Forum Moderators: phranque

Message Too Old, No Replies

deliver 404 on ?= except when preceded by /store/<somepage.php>

mod_rewrite request token

         

rsleventhal

12:36 pm on Jul 20, 2011 (gmt 0)

10+ Year Member



Hi Folks,

I'm new here and have searched for 'the' answer to this using mod_rewrite, but so far can't seem to get the required regex.

Goal: deliver a 404 page if there's a page request (?=<something>) after a URL *except* when the url is in or below the /store/ folder.

Currently [domain.com...] delivers the index.php page, not a 404. I *do* get a 404 if I put in a page that isn't there, but for some reason apache2 is not parsing the entire URL and deciding that a 404 isn't needed for index.php?=somerandomstring OR index.php/somerandomstring

I'd be grateful for any pointers, suggestions or help.

thanks in advance,
-Ray

lucy24

6:47 pm on Jul 20, 2011 (gmt 0)

WebmasterWorld Senior Member 10+ Year Member Top Contributors Of The Month



Short answer: Query strings aren't really part of the url-- by default they are simply ignored in rewrites-- so I think apache is actually doing what it's supposed to do. If you don't want it to do this, you have to grab anything with a query string

RewriteCond %{QUERY_STRING} .

(meaning "if the query contains anything whatsoever") and send it out to a php script that will determine if the query is valid.

One way to avoid unintended smileys ;) is to hide them inside "code" markup:

(?=<something>;) after a URL


Oh, yes, and use example.com for the same reason. It doesn't get auto-converted into an active (and hence no longer readable) link.

rsleventhal

7:13 pm on Jul 20, 2011 (gmt 0)

10+ Year Member



Short answer: Query strings aren't really part of the url-- by default they are simply ignored in rewrites-- so I think apache is actually doing what it's supposed to do. If you don't want it to do this, you have to grab anything with a query string

RewriteCond %{QUERY_STRING} .

(meaning "if the query contains anything whatsoever") and send it out to a php script that will determine if the query is valid.

One way to avoid unintended smileys ;) is to hide them inside "code" markup:

(?=<something>;) after a URL

Oh, yes, and use example.com for the same reason. It doesn't get auto-converted into an active (and hence no longer readable) link.


Thank you *so* much. That not only makes sense, it's easy to implement.

I, of course, have a particular directory level which *should* accept the query_string(s).

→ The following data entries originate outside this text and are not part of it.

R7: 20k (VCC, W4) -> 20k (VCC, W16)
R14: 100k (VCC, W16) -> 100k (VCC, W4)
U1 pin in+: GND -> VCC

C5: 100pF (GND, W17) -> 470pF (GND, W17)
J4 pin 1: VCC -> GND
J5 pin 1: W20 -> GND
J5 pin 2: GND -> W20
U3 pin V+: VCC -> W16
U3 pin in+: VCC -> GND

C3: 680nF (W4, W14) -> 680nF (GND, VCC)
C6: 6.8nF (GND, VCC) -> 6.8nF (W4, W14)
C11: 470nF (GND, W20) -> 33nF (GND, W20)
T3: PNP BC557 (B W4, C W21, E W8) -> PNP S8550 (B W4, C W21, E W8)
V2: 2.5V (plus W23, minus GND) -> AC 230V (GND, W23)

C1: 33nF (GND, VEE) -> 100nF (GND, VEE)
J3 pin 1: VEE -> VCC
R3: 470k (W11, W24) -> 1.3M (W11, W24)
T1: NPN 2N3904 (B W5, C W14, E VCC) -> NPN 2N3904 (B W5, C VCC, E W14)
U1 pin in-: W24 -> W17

So, I can't globally implement the rewrite condition without also saying (to apache) something like:
When the URL has
/store
in it, it's ok to use the query string.

Example:
http://www.example.com/index.php?=somerandomstring

should produce a 404, but
http://www.example.com/store/index.php?main_page=index&cPath=4

should parse the query string and pull from the (zen cart) database to render the page.

Might you be able to provide the correct .htaccess syntax for that?

Thanks again for the tip!

-Ray

lucy24

8:02 pm on Jul 20, 2011 (gmt 0)

WebmasterWorld Senior Member 10+ Year Member Top Contributors Of The Month



When the URL has /store in it, it's ok to use the query string.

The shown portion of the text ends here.